In smart grids, buildings are no longer passive consumers, but they are controllable loads, which can be used for demand-side energy management. In this study, a stochastic mixed-integer linear programming model is used to find the optimal scheduling of a smart home using the flexibility offered by smart controllable devices, in order to minimize the total energy cost and address the uncertainties in both demand and supply sides. The weighted average cost of optimal scheduling of the 100 final scenarios for one day in January was obtained as $0.05, which shows 20 percent cost-saving compared to the operation without scheduling. In the meantime, the proposed model in this study shifts the load from on-peak periods to off-peak periods to decrease the energy costs and the peak demand. The results indicate that the proposed model has the potential to decrease the peak electricity demand from 7.6 KWh to 4.2 KWh which is about 45% peak shaving.

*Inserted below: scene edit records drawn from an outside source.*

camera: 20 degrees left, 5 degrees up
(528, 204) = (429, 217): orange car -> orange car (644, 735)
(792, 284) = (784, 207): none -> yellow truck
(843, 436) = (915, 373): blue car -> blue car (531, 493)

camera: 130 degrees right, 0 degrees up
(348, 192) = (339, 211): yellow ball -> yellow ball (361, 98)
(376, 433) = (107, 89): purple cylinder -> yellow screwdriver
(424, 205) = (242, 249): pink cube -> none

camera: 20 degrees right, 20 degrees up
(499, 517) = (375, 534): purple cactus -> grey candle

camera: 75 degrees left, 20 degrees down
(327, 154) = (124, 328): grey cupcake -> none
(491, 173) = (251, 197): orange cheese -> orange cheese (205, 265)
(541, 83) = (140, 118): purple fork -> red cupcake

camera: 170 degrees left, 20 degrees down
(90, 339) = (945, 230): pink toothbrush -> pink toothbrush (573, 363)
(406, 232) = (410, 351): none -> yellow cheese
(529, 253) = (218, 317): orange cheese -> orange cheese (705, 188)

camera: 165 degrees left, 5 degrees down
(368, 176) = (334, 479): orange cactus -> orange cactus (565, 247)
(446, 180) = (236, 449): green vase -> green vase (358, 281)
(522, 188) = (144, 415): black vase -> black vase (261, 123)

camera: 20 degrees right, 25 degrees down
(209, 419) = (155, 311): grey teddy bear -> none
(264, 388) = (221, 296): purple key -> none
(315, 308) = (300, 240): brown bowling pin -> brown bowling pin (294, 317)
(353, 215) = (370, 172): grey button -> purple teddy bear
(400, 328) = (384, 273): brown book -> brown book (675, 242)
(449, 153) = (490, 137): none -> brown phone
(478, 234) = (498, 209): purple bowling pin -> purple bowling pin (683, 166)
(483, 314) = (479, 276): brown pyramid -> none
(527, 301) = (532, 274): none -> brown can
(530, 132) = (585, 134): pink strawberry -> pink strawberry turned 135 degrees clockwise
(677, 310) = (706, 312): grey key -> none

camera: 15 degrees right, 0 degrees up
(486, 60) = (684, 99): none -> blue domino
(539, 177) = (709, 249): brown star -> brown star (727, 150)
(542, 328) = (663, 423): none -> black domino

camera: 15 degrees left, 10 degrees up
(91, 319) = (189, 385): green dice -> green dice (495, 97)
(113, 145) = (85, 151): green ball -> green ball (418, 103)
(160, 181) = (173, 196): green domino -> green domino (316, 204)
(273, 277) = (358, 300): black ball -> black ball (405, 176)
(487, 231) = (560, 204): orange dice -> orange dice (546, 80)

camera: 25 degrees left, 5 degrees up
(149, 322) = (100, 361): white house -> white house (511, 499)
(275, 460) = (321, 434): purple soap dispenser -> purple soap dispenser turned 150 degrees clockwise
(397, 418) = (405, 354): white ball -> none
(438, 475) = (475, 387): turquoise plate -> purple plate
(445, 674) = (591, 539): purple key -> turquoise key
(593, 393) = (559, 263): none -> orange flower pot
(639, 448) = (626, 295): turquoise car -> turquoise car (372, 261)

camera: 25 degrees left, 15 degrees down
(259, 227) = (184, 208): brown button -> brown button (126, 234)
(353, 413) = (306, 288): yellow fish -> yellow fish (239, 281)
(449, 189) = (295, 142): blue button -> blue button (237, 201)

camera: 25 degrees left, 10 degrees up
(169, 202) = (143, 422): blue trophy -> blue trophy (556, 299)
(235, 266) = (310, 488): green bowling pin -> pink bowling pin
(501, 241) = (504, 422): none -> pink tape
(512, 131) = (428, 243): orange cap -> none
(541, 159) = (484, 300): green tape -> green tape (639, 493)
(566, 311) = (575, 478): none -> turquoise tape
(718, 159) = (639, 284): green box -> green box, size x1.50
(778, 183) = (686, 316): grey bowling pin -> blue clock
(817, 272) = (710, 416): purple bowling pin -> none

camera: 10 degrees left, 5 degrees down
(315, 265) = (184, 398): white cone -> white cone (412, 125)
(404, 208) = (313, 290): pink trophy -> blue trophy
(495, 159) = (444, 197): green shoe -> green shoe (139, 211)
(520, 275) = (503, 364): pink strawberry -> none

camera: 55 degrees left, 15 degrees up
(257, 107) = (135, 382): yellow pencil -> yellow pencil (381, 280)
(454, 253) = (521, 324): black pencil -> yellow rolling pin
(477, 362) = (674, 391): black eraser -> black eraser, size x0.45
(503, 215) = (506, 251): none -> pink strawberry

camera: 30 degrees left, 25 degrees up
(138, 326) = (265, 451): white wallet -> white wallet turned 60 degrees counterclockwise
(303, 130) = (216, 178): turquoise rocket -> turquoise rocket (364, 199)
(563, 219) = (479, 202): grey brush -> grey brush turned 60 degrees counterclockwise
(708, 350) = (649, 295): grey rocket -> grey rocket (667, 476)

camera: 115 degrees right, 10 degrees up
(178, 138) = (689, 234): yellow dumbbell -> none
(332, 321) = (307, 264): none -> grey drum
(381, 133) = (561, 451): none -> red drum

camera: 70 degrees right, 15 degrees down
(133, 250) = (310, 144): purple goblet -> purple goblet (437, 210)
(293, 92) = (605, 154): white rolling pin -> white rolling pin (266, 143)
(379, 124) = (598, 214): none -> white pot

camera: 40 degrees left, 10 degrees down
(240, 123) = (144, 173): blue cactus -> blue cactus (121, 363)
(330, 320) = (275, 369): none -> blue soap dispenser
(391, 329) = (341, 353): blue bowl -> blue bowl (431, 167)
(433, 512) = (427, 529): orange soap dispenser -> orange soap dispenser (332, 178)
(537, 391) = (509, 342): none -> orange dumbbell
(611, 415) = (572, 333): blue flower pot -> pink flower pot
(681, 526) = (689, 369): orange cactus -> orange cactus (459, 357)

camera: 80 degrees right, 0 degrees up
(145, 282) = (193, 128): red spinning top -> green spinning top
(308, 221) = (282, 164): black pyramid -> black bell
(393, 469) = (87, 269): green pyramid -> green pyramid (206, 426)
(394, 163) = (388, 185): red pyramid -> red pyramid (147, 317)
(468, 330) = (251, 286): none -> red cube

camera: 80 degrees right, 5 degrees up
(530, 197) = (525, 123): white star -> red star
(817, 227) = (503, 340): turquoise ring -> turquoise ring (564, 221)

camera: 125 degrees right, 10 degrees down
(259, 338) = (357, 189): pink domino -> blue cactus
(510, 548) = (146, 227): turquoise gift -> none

To address the uncertainties in the scheduling of smart homes, Monte Carlo simulation technique is used to generate 1000 random scenarios for the two relevant environmental factors, namely the outdoor temperature and solar radiation. As a result, thermal load, output power of the photovoltaic panel, solar collector power generation, and electricity load become stochastic parameters. Modeling the thermal load revealed that around 15% of thermal demand goes to the washing machine and dishwasher. Ignoring the captured uncertainties of thermal demand in smart building scheduling could cause unrealistic and inaccurate results. Furthermore, the thermal energy demand of the washing machine and the dishwasher depends on their operation time and varies during the day. Considering this factor in the scheduling of smart buildings assists in energy saving and in avoiding unnecessary costs. For the current case study, the proposed operation schedule saved one percent of thermal energy by shifting these loads.

Although the model improved the share of the excess renewable generation to 67% from a 78% excess share for the operation without scheduling, a further investigation is required to consider the stability of the electricity grid. Future studies should explore the trade-offs between the share of excess renewable production (the household’s profit) and the stability of the power system (the additional costs of the electricity system).